If the answer to (2) is No, the the answer to (1) explains what you’re seeing: the gamma enters does its scattering (one or multiple), then exits the target and goes off to get killed. Only then are the liberated electron(s) from the gamma scatters tracked, and those electrons will go off and create optical photons.
Also, note that using the top-level random seed, Geant4 generates an array of event-by-event random seeds, which it passes to each worker thread for a new event. That’s to support reproducibility in multithreading (the random sequence is isolated to per thread, and doesn’t depend on the job’s specific history of which event ran in each thread).
Gammas deposit energy and produce secondary electrons which then in turn produce optical photons. I am not 100% sure I understood the the mechanism you described, but the bottom line is that since scintillation is an indirect process with respect to the primary gamma photon, then what I am seeing makes sense - the primary gamma scattering is unaffected from run to run (meaning say Event 1 primary gamma trajectory from the first run is identical to Event 1 primary gamma trajectory from the second run) even if the scintillator crystal properties affecting the number of optical photons is changed, is this correct?

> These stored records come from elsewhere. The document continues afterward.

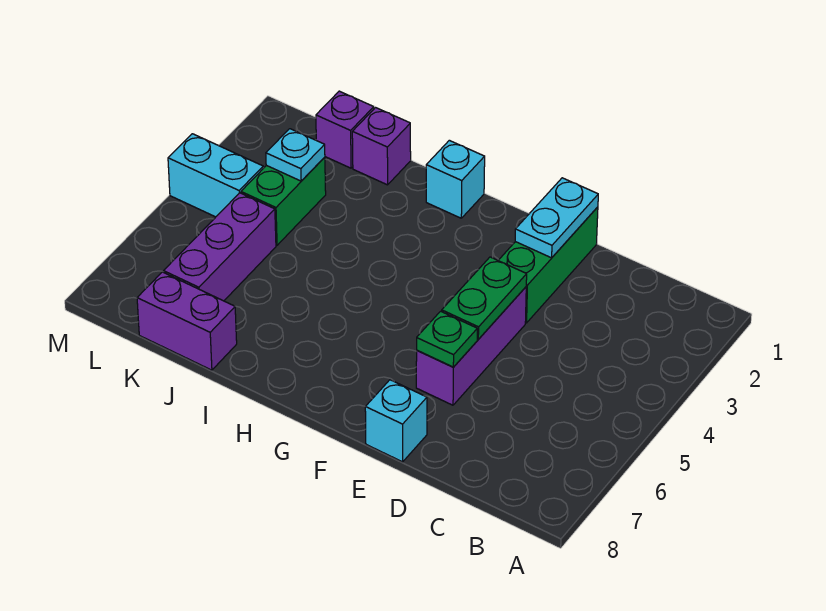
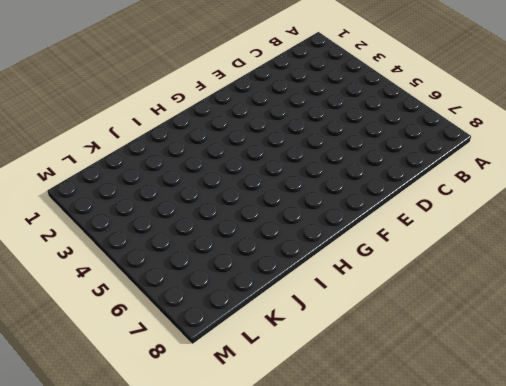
none -> green brick E1:E3 level 1
none -> purple brick E4:E6 level 1
none -> cyan brick E8 level 1

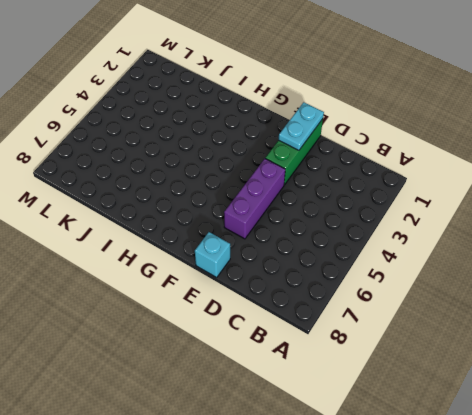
none -> cyan brick H1 level 1
none -> purple brick J1 level 1
none -> purple brick J8:K8 level 1

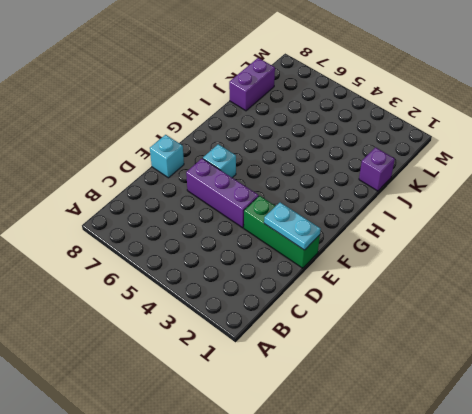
cyan brick F6 level 1 -> cyan brick H1 level 1
none -> purple brick K1 level 1
none -> green brick K3:K4 level 1
none -> purple brick K5:K7 level 1

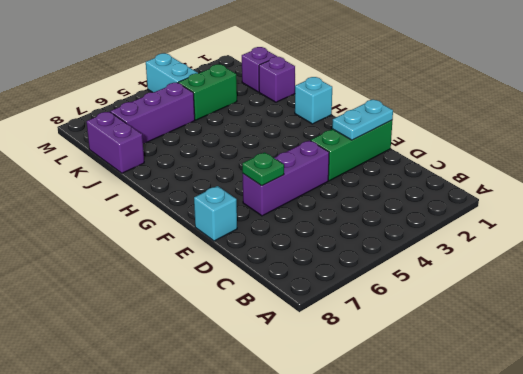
none -> green plate E4:E5 level 2
none -> cyan plate K3 level 2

Yes, that’s exactly right. Thank you for confirming the behaviour, and your description above, for why the gamma scatters will be the same on each run (if you don’t seet different seeds) is accurate.
Birk’s constant relates to the ability of a scintillator to convert LET along a track into light, specifically how that conversion deviates from a pure linear relationship assumed with dL/dx = (dE/dx)/(1+CdE/dX) with C the constant. Generally speaking, at low LET values and for most materials the correction is negligible i.e. that the denominator is nearly equal to 1. But for high LET radiation such as heavy ions and near the end of all charged particle tracks, the energy deposition is so concentrated that it begins to modify the steady state assumptions of the scintillator. For organic scintillators that typically translates to breaking carbon rings. Break carbon rings means no state to optically radiate from.
None of this has anything to do with the physics of the compton interactions themselves. Compton kinematics does not actually depend on the material or its properties at all except in very high order corrections for the binding energy of the electron. The only thing you can “influence” with the material for compton interaction is the probability of that reaction in the first place, and that is related entirely to the density and effective Z of the material, not the Birk’s constant. The angles are completely independent.
Edit - If you, for example, require that the gamma ray interacts in one volume and is detected in another than you have fully constrained the kinematics. You will always measure the same compton electron, compton photon energies, and angles. The only variability comes from slightly different interaction positions in the crystal and detector.
Thanks, Justin. I did half my career on drift chambers (BaBar and a little ATLAS), and then pivoted to cryogenic crystals (CDMS). Scintillators were just “vetoes” for me
Do gammas directly produce optical photons in the scintillator, or is that an indirect process (only secondary electrons produce subsequent photons)?